Another project this term has been inspired by enquiry-based learning and some work we did with an IB educator. Using a selection of artefacts and props, children were invited to think about what they know, think, and wonder about them. From this, they could ask questions, share ideas, imagine, have time to be wrong and time to be right. In the end the stories and ideas were converted into an art piece. The final line up of work presents a more imaginative and authentic timeline of 80 years than we’d have achieved simply by teaching them facts about the decades. There was some questioning from the school about our learning objectives. Over time that dissipated, when I explained the proposition, a senior teacher told me it was the way teaching used to be – when we trusted children and teachers.
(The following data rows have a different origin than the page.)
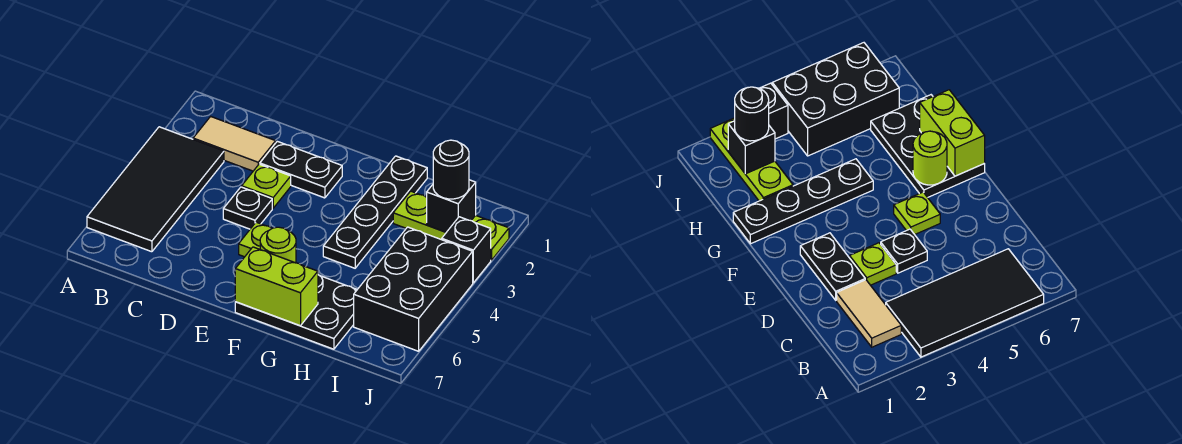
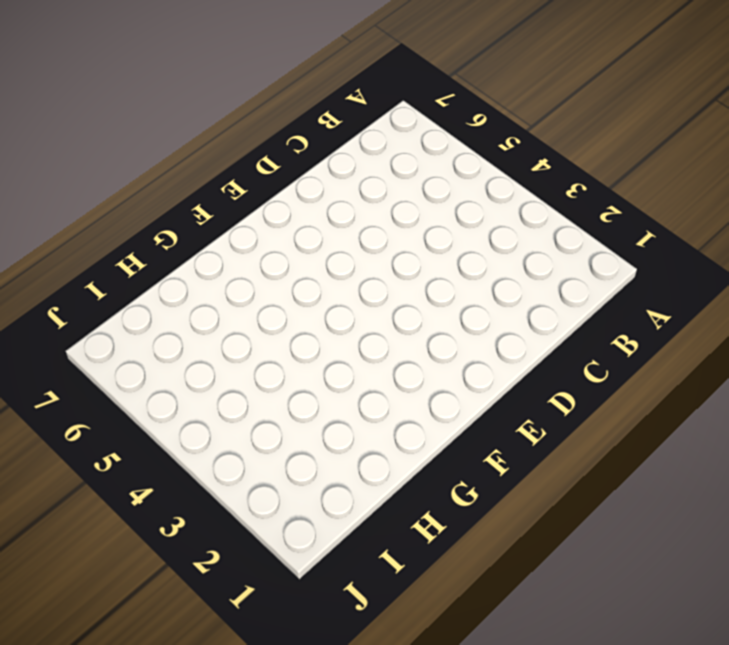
none -> black tile A3:B6 level 1
none -> tan tile B2:C2 level 1
none -> black plate D2:E2 level 1

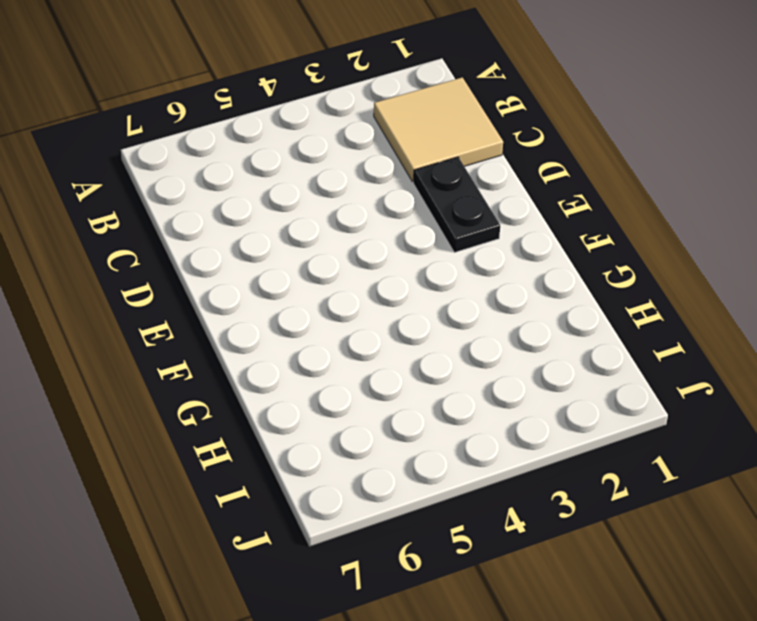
tan tile B1:C2 level 1 -> tan tile B2:C2 level 1
none -> black tile A3:B6 level 1
none -> lime plate D3 level 1
none -> black plate D4 level 1

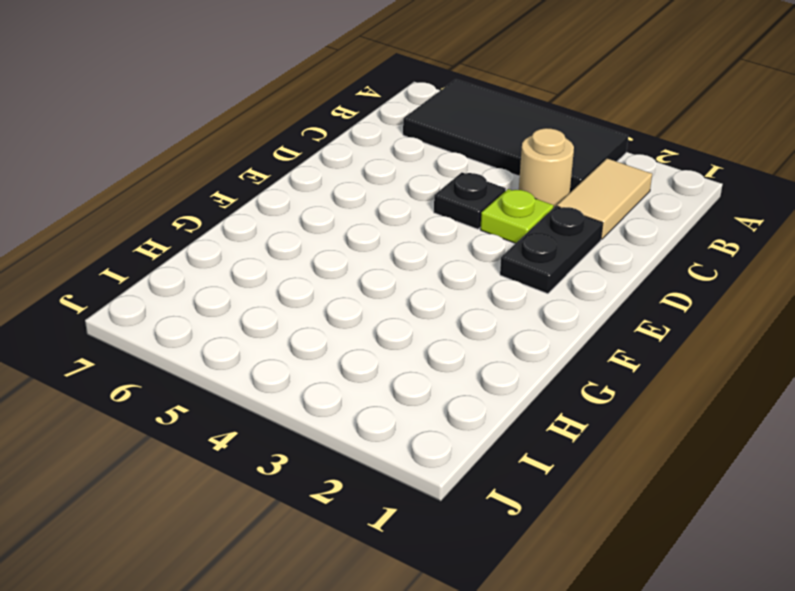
tan round brick C3 level 1 -> none
none -> lime plate E5 level 1
none -> black plate F6:H7 level 1
none -> black plate G1:G4 level 1

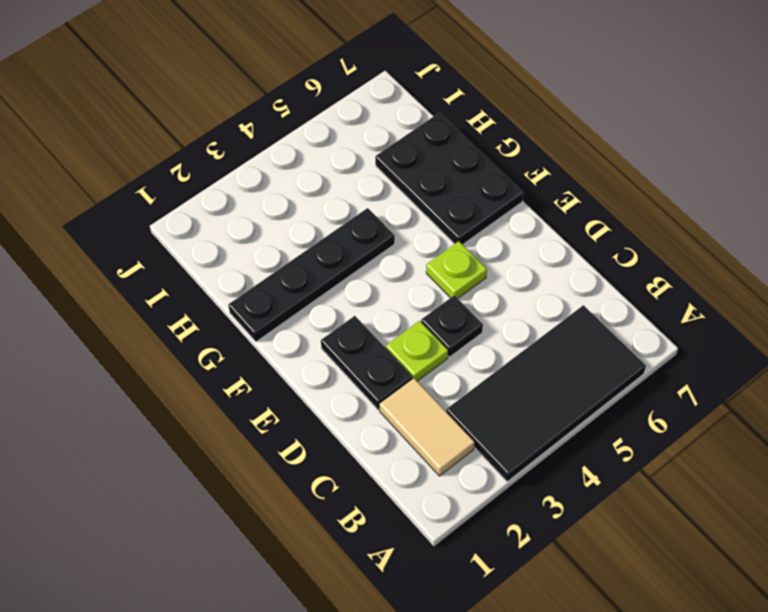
none -> lime plate H2:J2 level 1
none -> black brick I4:J6 level 1
none -> black brick J3 level 1

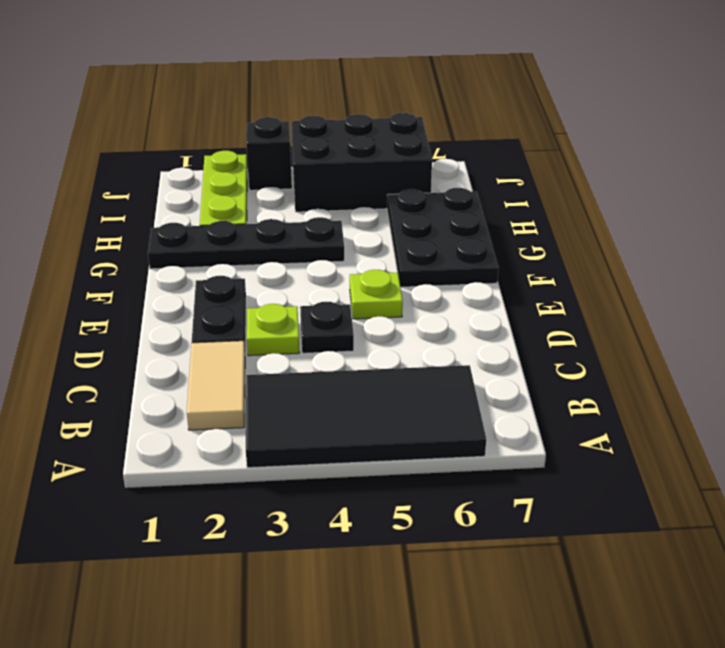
none -> lime round brick F6 level 2
none -> lime brick F7:G7 level 2
none -> black brick I2 level 2

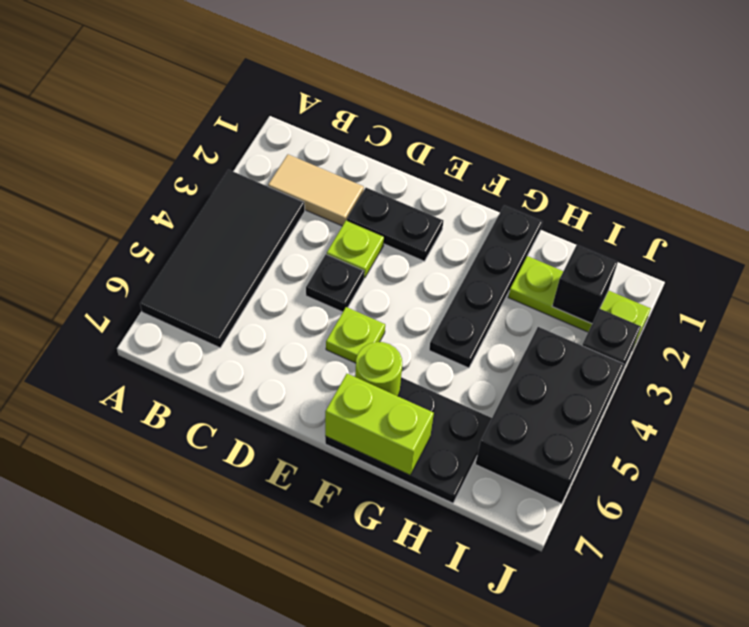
none -> black round brick I2 level 3

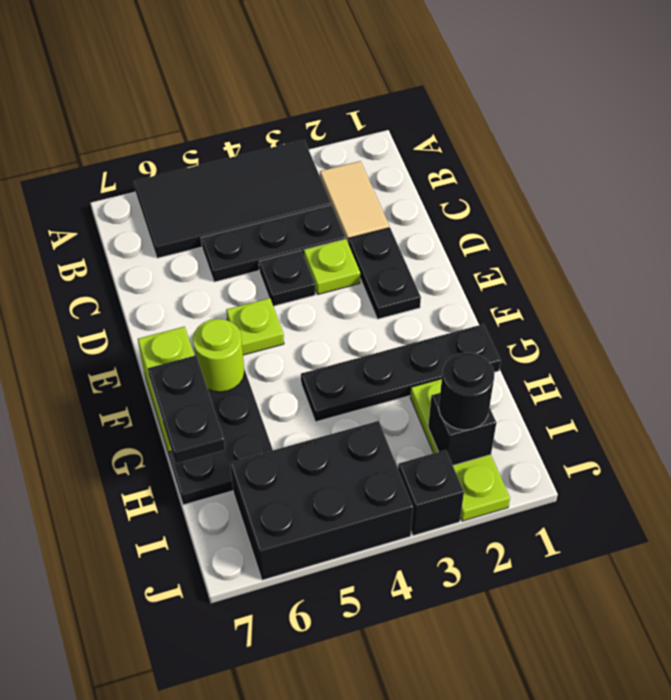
black plate C3:C5 level 1 -> none
black plate G7:H7 level 3 -> none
This week, I was fortunate to attend training for Speech Bubbles and their new CPD programme. ‘Communication components’ was a phrase given to the methodology and practice of how to choose games in Speech Bubbles to encourage communication. I was instantly involved with it – as a mother and a practitioner. When I started going to speech therapy with my son, we were introduced to the Language Pyramid. Initially I embraced it and I still see the baseline for communication is in shared focus and joint attention. However, I had never really thought about the concept of a pyramid suggesting there was a linear route to progression. It is only as my son matures and acquires different tools for communication that I see how much of what he does can be ignored because it doesn’t fit in the pyramid. It’s tiring to argue back. When I think of work, everyone can picture a child that is loud but unable to focus. The child who has expressive language but is too quiet to share an idea. How do you fit them into a system which measures success on the ability to absorb facts to pass exams? Another reason why we might acknowledge that teaching must be exhausting, particularly when they pick up the children who have been able to have very little intervention on the NHS due to the pandemic, Covid, and public services cut to its core.
As I end my first term of Speech Bubbles, I am reminded of the power of the arts to nurture and value the whole child. We find structure within the structure of our sessions to really recognise the unique makeup of each of our groups. Some sessions are all about turn taking. Others have been about ensuring there are opportunities for verbal and non-verbal communication – all of which is inspired by the children’s own unfiltered, authentic voice.
I’m about to read A New Direction’s Arts in Schools Report – Foundations for the Future. I already can guess I’ll agree with it. It’s not just because I like making art, I often forget to consider myself as an artist to be honest. After the traumas of the pandemic and the struggles of a cost of living crisis, we need to regroup ourselves. The pressures of living in a world that is connected 24/7 affects our ability to communicate with ourselves, with others, and the wider world and it’s going to be the core tool needed to ensure we build a more equitable future.